Syracuse University researchers have taken soot coming off a wax candle flame and transformed it into a remarkably durable coating that makes surfaces practically impossible for water to stick to. This invention doesn’t stop at water. It also repels sticky substances like honey and chocolate syrup and even cleans itself from dirt and dust. Unlike other artificially developed water-repelling superhydrophobic coatings, which fail under heat and prolonged exposure to water, the design from Syracuse University proved astonishingly robust. It survived high-speed water jets, chemical baths, saltwater, scorching temperatures up to 650 °F and even a full month submerged underwater, emerging dry and intact.
“The magic comes from a clever combination of candle soot with oil-infused porous silica structure. The porous structure holds the oil which in-turn holds the soot particles making the surface superhydrophobic.” said doctoral student Maheswar Chaudhary, who worked on the project alongside fellow doctoral student Ashok Thapa under the guidance of Mechanical and Aerospace Engineering Professor Shalabh C. Maroo in the College of Engineering and Computer Science. “We have shown this approach to work on both flat and curved surfaces, making it versatile for real-world applications. This isn’t just about repelling water, it’s about creating an easy-to-fabricate coating that truly survives real-world conditions.”

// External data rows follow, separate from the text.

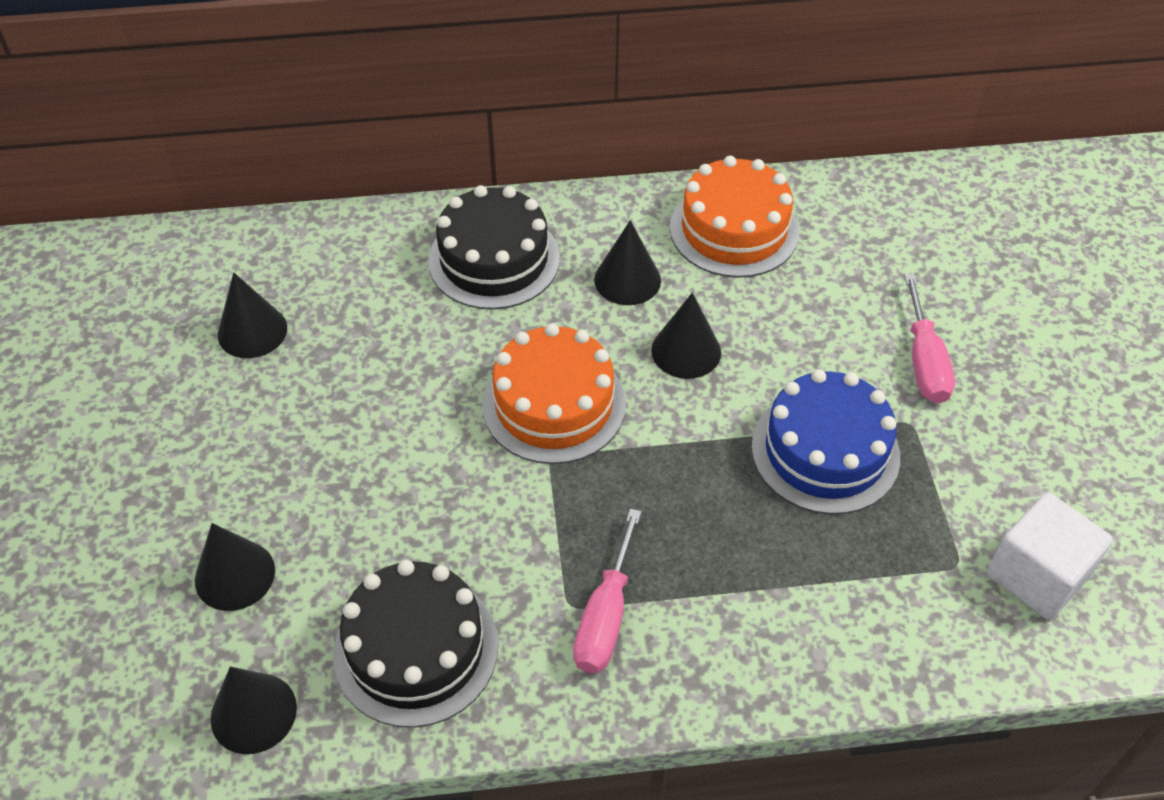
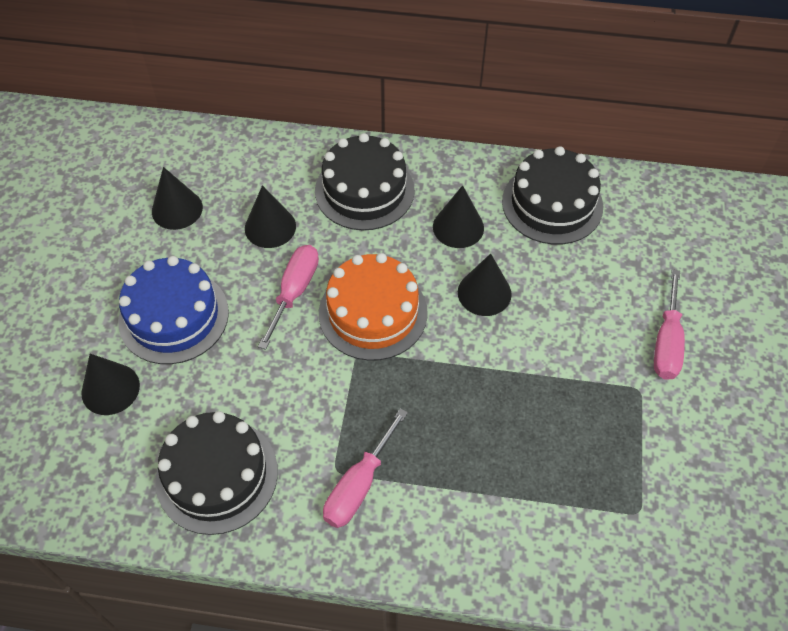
camera: 15 degrees right, 5 degrees up
(253, 713) = (92, 493): black cone -> black cone (270, 227)
(444, 400) = (294, 291): none -> pink screwdriver
(734, 229) = (552, 204): orange cake -> black cake
(825, 451) = (565, 396): blue cake -> blue cake (174, 316)
(1037, 575) = (699, 536): white cube -> none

Maroo sees the discovery as a reminder that innovation doesn’t always start with exotic ingredients. “Even something as ordinary as a wax candle can inspire groundbreaking ideas,” he said. “We’ve turned candle soot into science, blending simple materials with simple nanoscale engineering to open up exciting possibilities for technology and sustainability.”
The research was recently published, with open (free) access, in Surfaces and Interfaces.